Figure 3: Using pgpool as middleware that provides a single endpoint for a PostgreSQL-compatible Amazon Aurora cluster

Figure 3: Using pgpool as middleware that provides a single endpoint for a PostgreSQL-compatible Amazon Aurora cluster

The Amazon Aurora cluster consists of one primary instance and two Aurora Read Replicas that are deployed across two Availability Zones and two private subnets. The cluster has a security group that allows ingress only from the pgpool instances.

Pgpool is deployed in an Auto Scaling group with a single active instance for failover purposes. It is also isolated in private subnets with a security group that permits access only from allowed Classless Inter-Domain Routing (CIDR) blocks.

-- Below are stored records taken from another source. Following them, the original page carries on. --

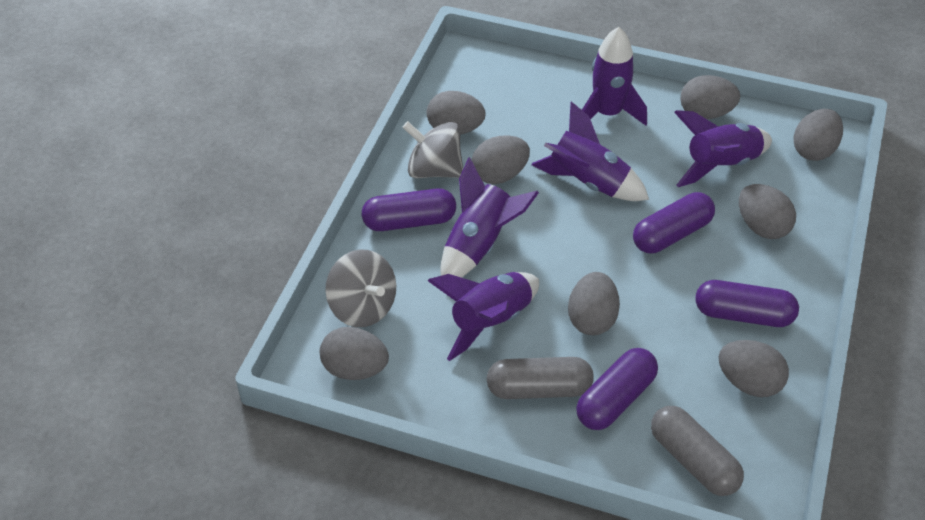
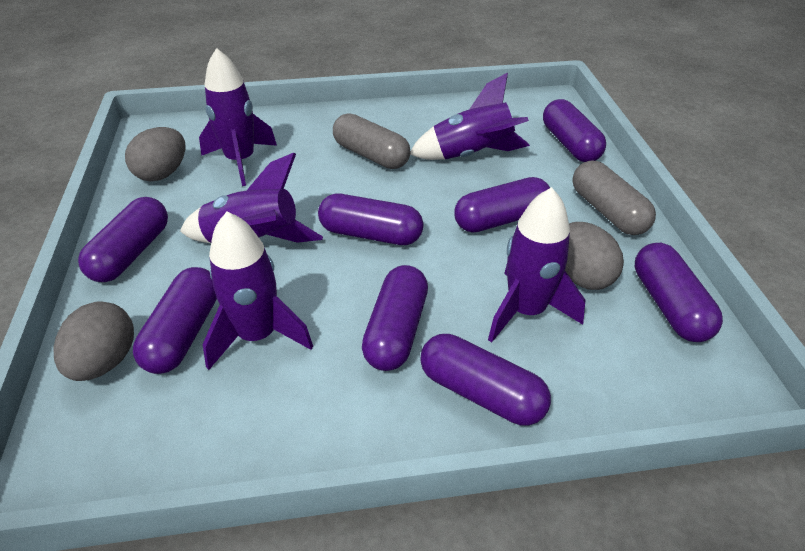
grey egg: 8 -> 3
grey spinning top: 2 -> 0
purple capsule: 4 -> 8

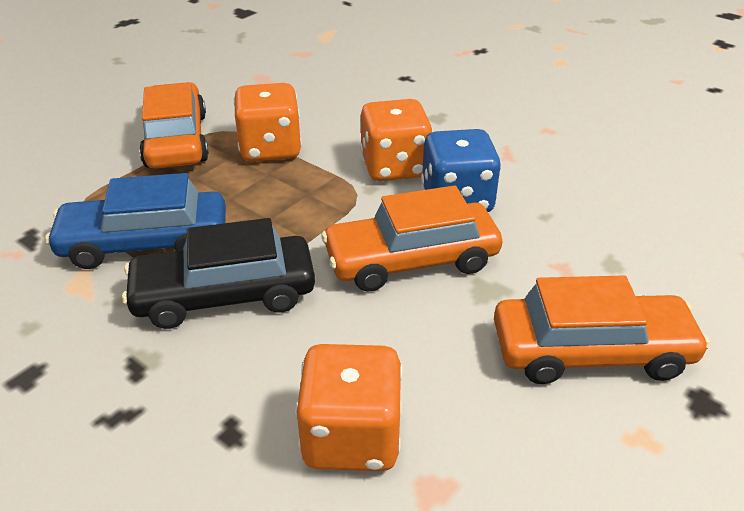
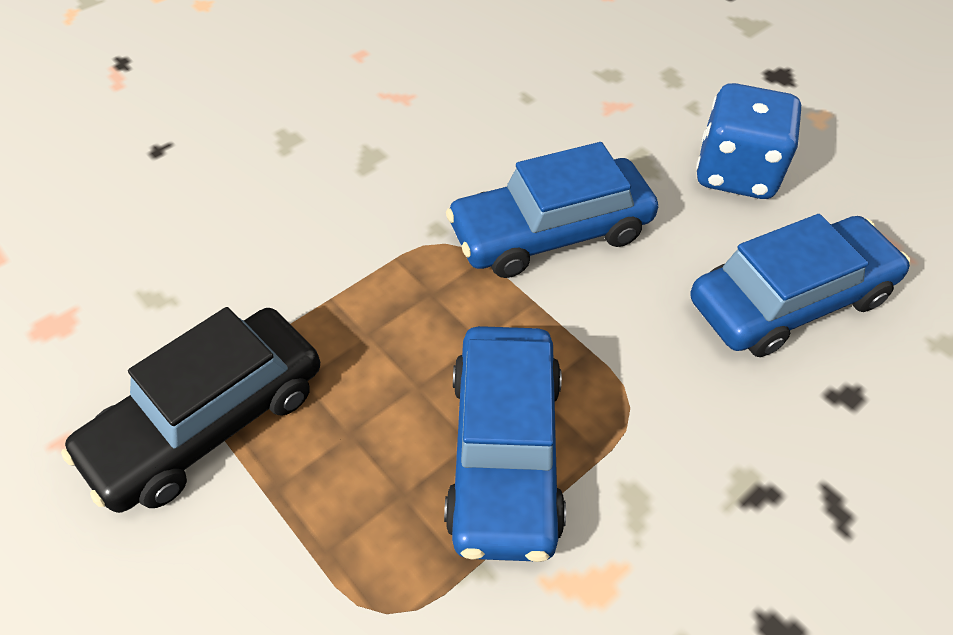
blue car: 1 -> 3
orange car: 3 -> 0
orange dice: 3 -> 0

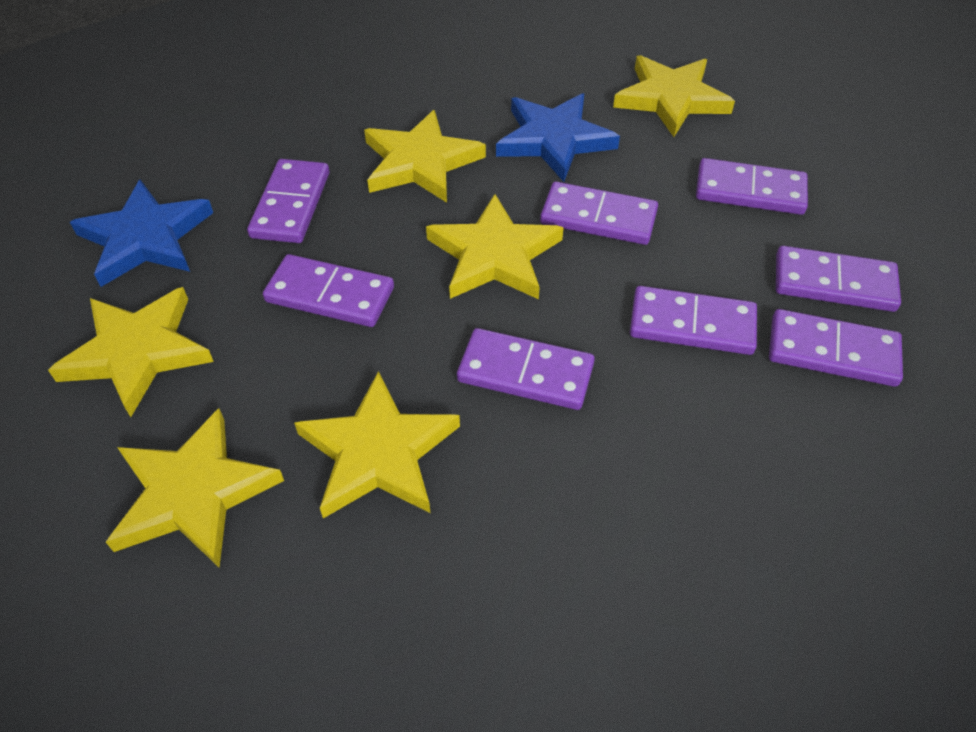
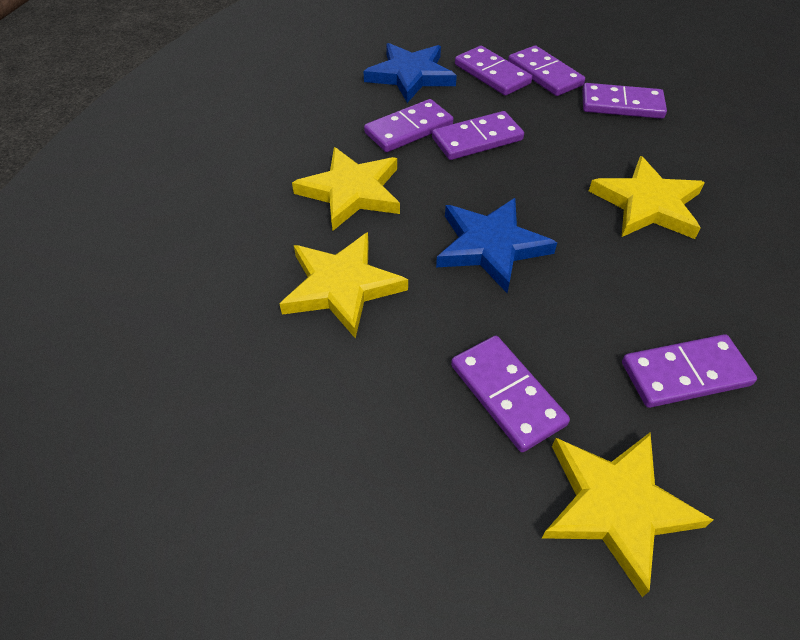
purple domino: 8 -> 7
yellow star: 6 -> 4

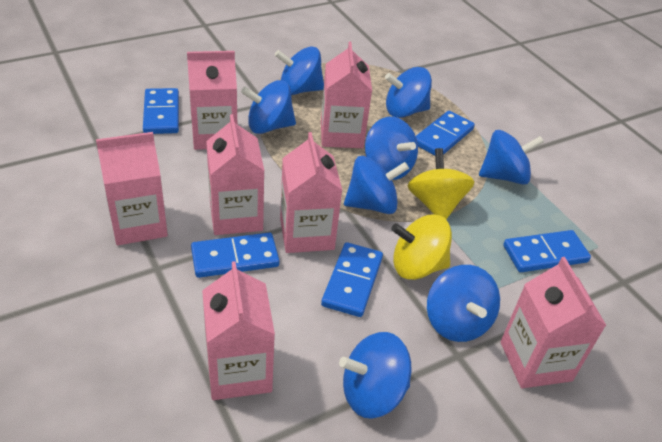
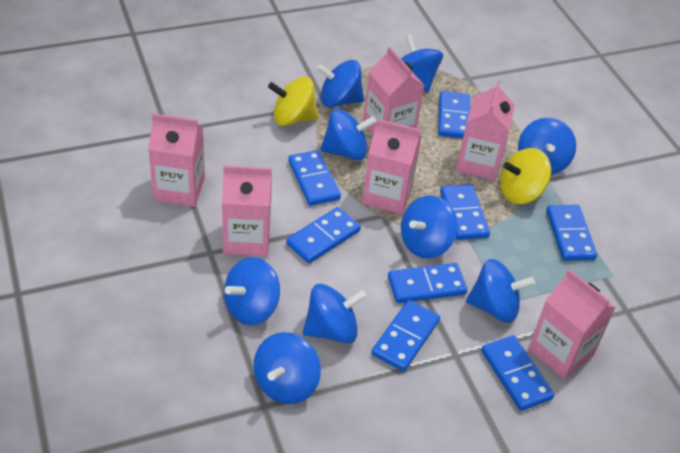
blue domino: 5 -> 8
blue spinning top: 8 -> 9
pink carton: 7 -> 6

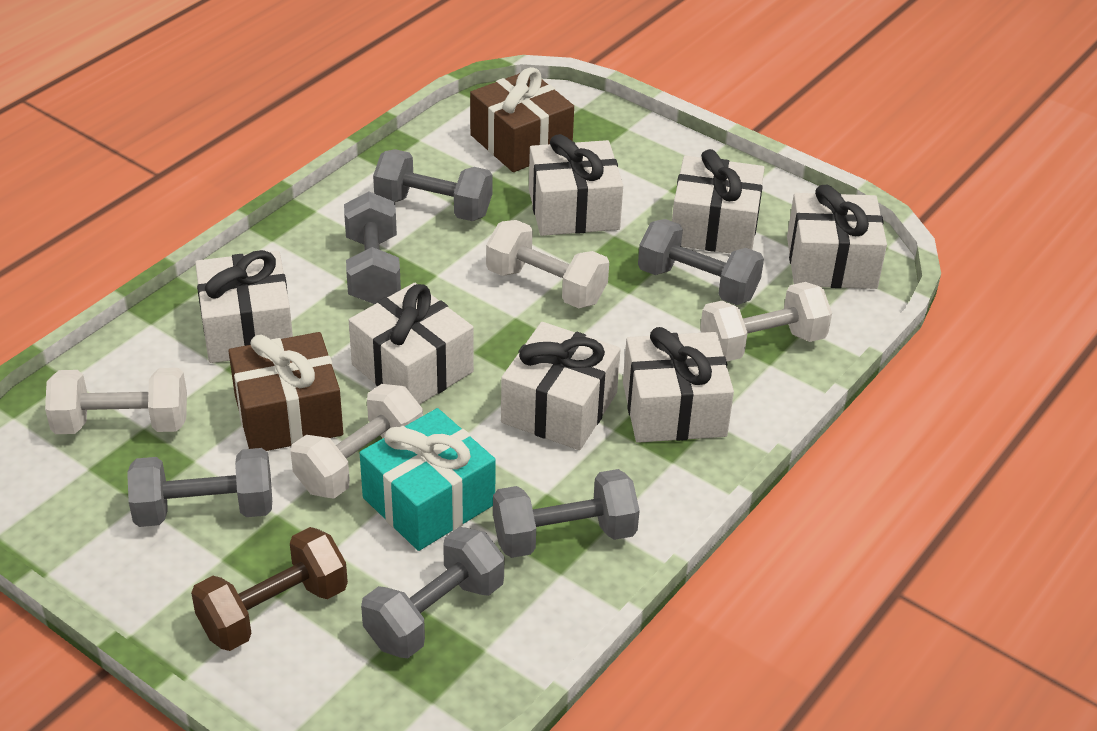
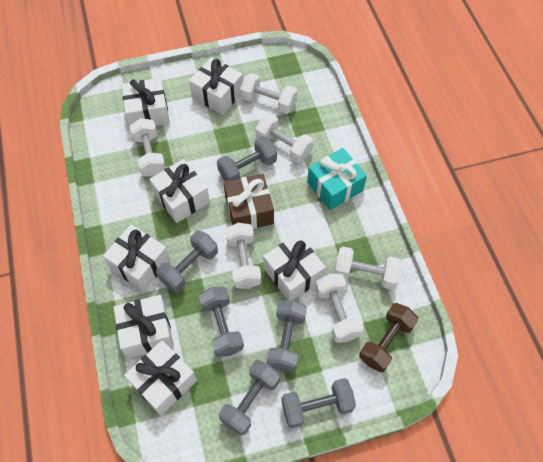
brown gift: 2 -> 1
white dumbbell: 4 -> 6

The access subnets host a Network Load Balancer that provides a consistent endpoint for pgpool. So your database endpoint doesn’t change if the pgpool instance fails and the Auto Scaling group creates a new one.

Deploying with AWS CloudFormation

The AWS CloudFormation templates that are used in this example are located in this GitHub repository. The example uses several nested AWS CloudFormation templates to deploy the virtual private cloud (VPC) infrastructure, the security groups, the Aurora cluster, and the pgpool middleware. Using nested stacks lets you break up a large stack into several reusable components. If you aren’t familiar with AWS CloudFormation, review the AWS CloudFormation documentation.

For complete instructions on deploying the templates, see the README file on GitHub. The following sections contain some of the highlights.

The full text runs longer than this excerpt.